OPTIMIZing Treatment for Early Pseudomonas Aeruginosa Infection in Cystic Fibrosis (OPTIMIZE)
Cystic Fibrosis
About this trial
This is an interventional treatment trial for Cystic Fibrosis focused on measuring Cystic fibrosis (CF), Azithromycin, Tobramycin solution for inhalation (TIS), Pseudomonas aeruginosa (Pa), Early Pseudomonas aeruginosa infection, Pulmonary exacerbation, Standardized anti-pseudomonal therapy
Eligibility Criteria
Inclusion Criteria:
- Age ≥ 6 months to ≤ 18 years
- Documentation of a CF diagnosis as evidenced by one or more clinical features consistent with the CF phenotype or positive CF Newborn Screening result for immunoreactive trypsinogen (IRT) IRT/DNA or IRT/IRT and one or more of the following criteria:
- sweat chloride ≥ 60 milliequivalent (mEq)/liter by quantitative by pilocarpine iontophoresis test (QPIT)
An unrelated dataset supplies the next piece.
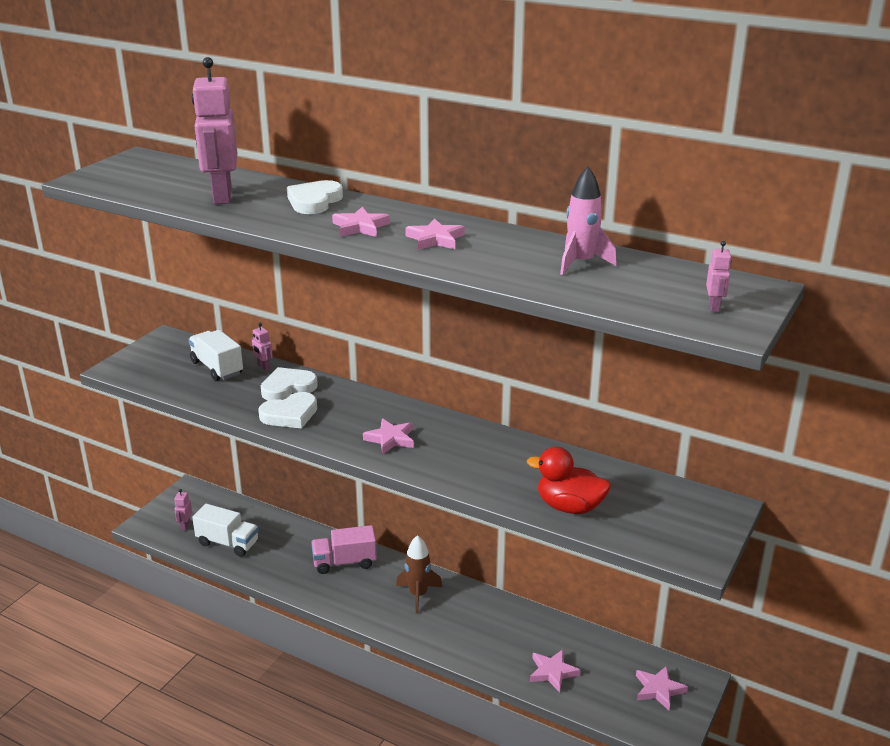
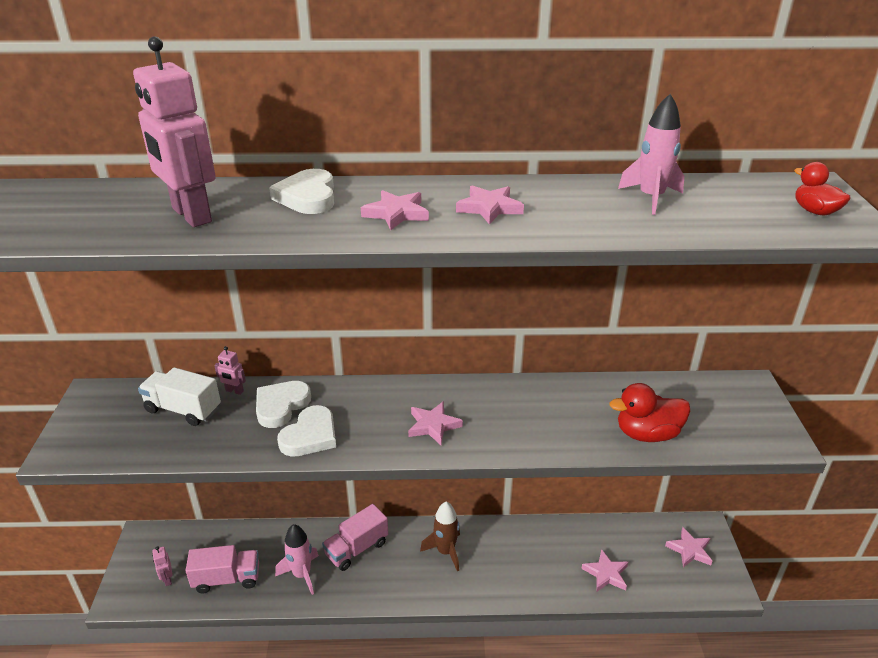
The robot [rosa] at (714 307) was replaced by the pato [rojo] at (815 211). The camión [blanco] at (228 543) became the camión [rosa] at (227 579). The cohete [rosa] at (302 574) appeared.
- two well-characterized mutations in the cystic fibrosis transmembrane conductive regulator (CFTR) gene
- Abnormal nasal potential difference (NPD) (change in NPD in response to a low chloride solution and isoproteronol of less than - 5 mV)
- Documented new positive oropharyngeal, sputum or lower respiratory tract culture for Pa within 30 days of the Baseline Visit (Visit 1), defined as: a) first lifetime documented Pa positive culture; or b) Pa recovered after at least a two-year history of Pa negative respiratory cultures (≥ 1 culture/ year)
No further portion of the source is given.